Users of social networks and e-commerce websites express their opinions or comments on banks' products and services, which is used to analyze service quality perceptions, which improves responses to maintain loyalty and trust (Nicoletti, 2017). Advances in the development of algorithms allow measuring interactivity and content posted about a given bank, taking advantage of the potential of social networks to identify stakeholders and learn about their needs, expectations, interests, preferences, and opinions; however, the integration of services with social networks is not an easy task.
Technological advances have increased its subsidiaries' management and control capacity (Berger & DeYoung, 2005). Since 1992, when some USA banks started using electronic banking services, the Internet and social networks became the industry's backbone (Mucan & Özelturkay, 2014). These developments have enabled the industry to promote an organizational identity, develop public relations with stakeholders, solicit feedback, share content, or analyze conversations to handle complaints and grievances to create new solutions (Keskar & Pandey, 2018; Ozdora & Atakan, 2016; Schulte, 2018).
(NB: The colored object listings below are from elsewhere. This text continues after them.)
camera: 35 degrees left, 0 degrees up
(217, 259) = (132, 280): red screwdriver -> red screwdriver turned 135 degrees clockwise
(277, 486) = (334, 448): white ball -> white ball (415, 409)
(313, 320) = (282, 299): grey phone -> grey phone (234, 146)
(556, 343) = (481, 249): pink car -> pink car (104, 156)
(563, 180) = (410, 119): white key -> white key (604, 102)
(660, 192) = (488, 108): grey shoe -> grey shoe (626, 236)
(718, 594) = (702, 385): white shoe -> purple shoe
According to Bohlin et al. (2018), banks that are pioneers in innovation use social networks, thus revealing their best practices; therefore, social networks become one of the main channels for managing reputational risk (Porras & Orozco, 2019). For example, if there is a concentration of liquidity among a small group of banks and this spreads in social networks, the collapse may be greater, and the whole network may collapse (Leitner, 2005) so that the defaults of one bank could influence the failure of another in a domino effect (Ozdora & Atakan, 2016). Uhde & Michalak (2010) securitization of credit risk has a positive impact on increasing the systematic risk of European and Swiss banks as they seek financial leverage, achieving standards such as the publication of their securitizations to control expectations of external investors and bank managers.
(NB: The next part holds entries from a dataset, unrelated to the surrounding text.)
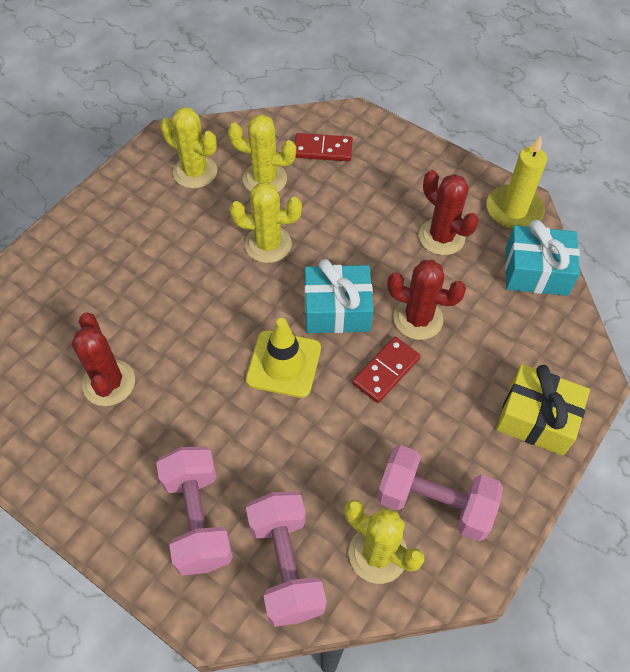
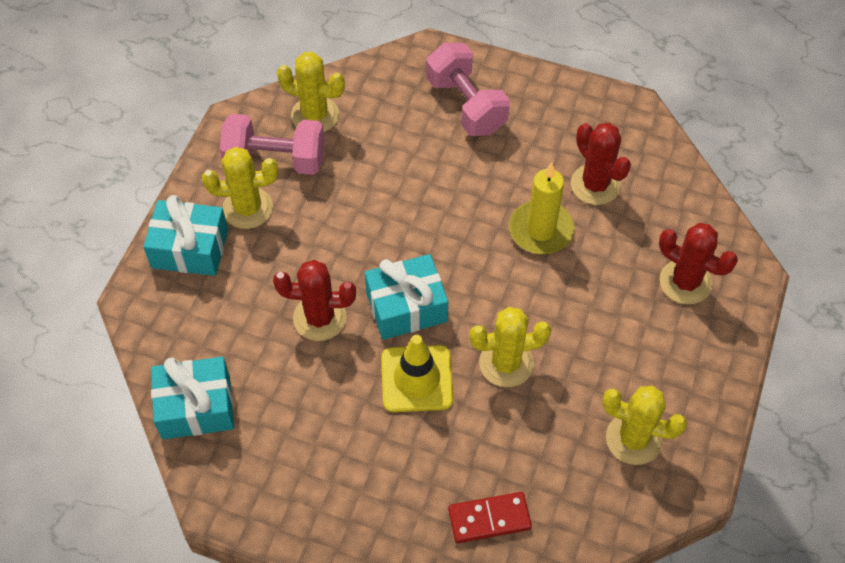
camera: 165 degrees right, 0 degrees up
(264, 179) = (545, 451): yellow cactus -> yellow cactus (247, 208)
(283, 364) = (441, 240): yellow traffic cone -> yellow traffic cone (417, 379)
(286, 565) = (385, 92): pink dumbbell -> none
(386, 371) = (341, 257): red domino -> none
(441, 237) = (311, 425): red cactus -> red cactus (685, 282)
(514, 210) = (227, 487): yellow candle -> yellow candle (541, 230)
(536, 418) = (190, 248): yellow gift -> turquoise gift

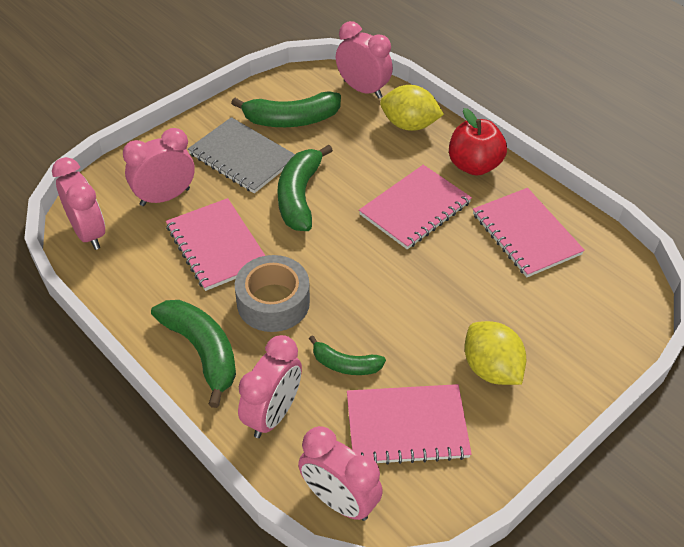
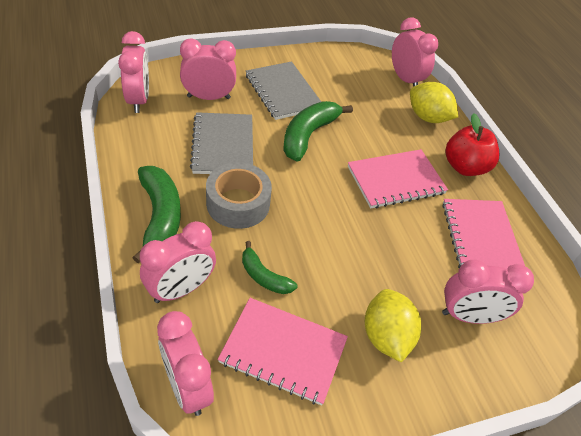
camera: 20 degrees right, 0 degrees up
(217, 246) = (223, 145): pink notebook -> grey notebook
(291, 120) = (336, 80): green banana -> none
(553, 315) = (469, 316): none -> pink clock

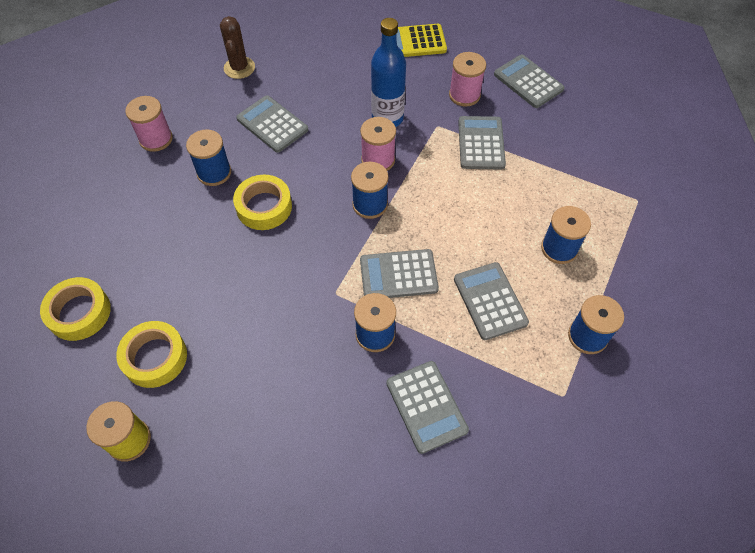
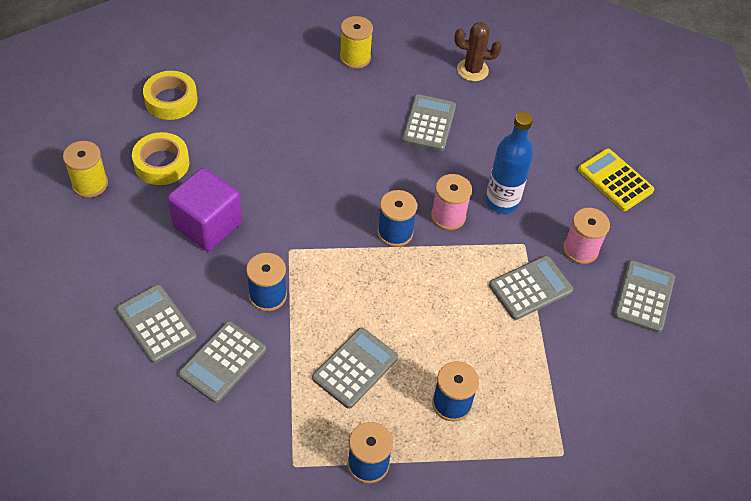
camera: 55 degrees right, 5 degrees down
(156, 139) = (355, 58): pink spool -> yellow spool
(214, 173) = (349, 111): blue spool -> none
(239, 68) = (472, 70): brown cactus -> brown cactus turned 45 degrees clockwise
(261, 349) = (207, 225): none -> purple cube
(264, 207) = (340, 160): yellow tape -> none
(398, 275) = (336, 286): grey calculator -> grey calculator (156, 324)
Information about the banking sector structure using the interbank network topology is a valuable tool for directing policies, managing contagion risk, and preventing financial system failures (Boss et al., 2004; Houston et al., 2018; Leitner, 2005). For instance, Elsinger et al. (2006) showed that contagion scenarios among Austrian banks would be a rare event; however, such scenarios can occur when there are many fundamental defaults due to the exposure of correlated portfolios affecting most of the banking sector. In such a case, 12% of the banking system's total securities would have to be added to recover from a fundamental default and 1% for a systematic risk of contagion.
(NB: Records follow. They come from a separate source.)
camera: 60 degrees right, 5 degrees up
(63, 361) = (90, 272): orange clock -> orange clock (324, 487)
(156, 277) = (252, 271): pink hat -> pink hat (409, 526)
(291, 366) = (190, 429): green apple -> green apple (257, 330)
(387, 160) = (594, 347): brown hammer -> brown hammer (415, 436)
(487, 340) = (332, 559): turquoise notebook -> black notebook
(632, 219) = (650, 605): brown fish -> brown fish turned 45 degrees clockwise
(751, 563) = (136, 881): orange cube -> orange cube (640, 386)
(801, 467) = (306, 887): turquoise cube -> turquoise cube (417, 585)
The analysis of social networks such as Twitter uses Bayesian risk models that can predict a bank's failures and default conditional on the information disseminated by its network (Cerchiello et al., 2017); models to identify and classify stakeholders and define the structure of the banking sector using social network analysis with opinions and sentiments in networks are scarce in the literature. Keskar et al. (2020) determined the main features of a network model for creating an index to assist banks in achieving customer satisfaction on the Internet.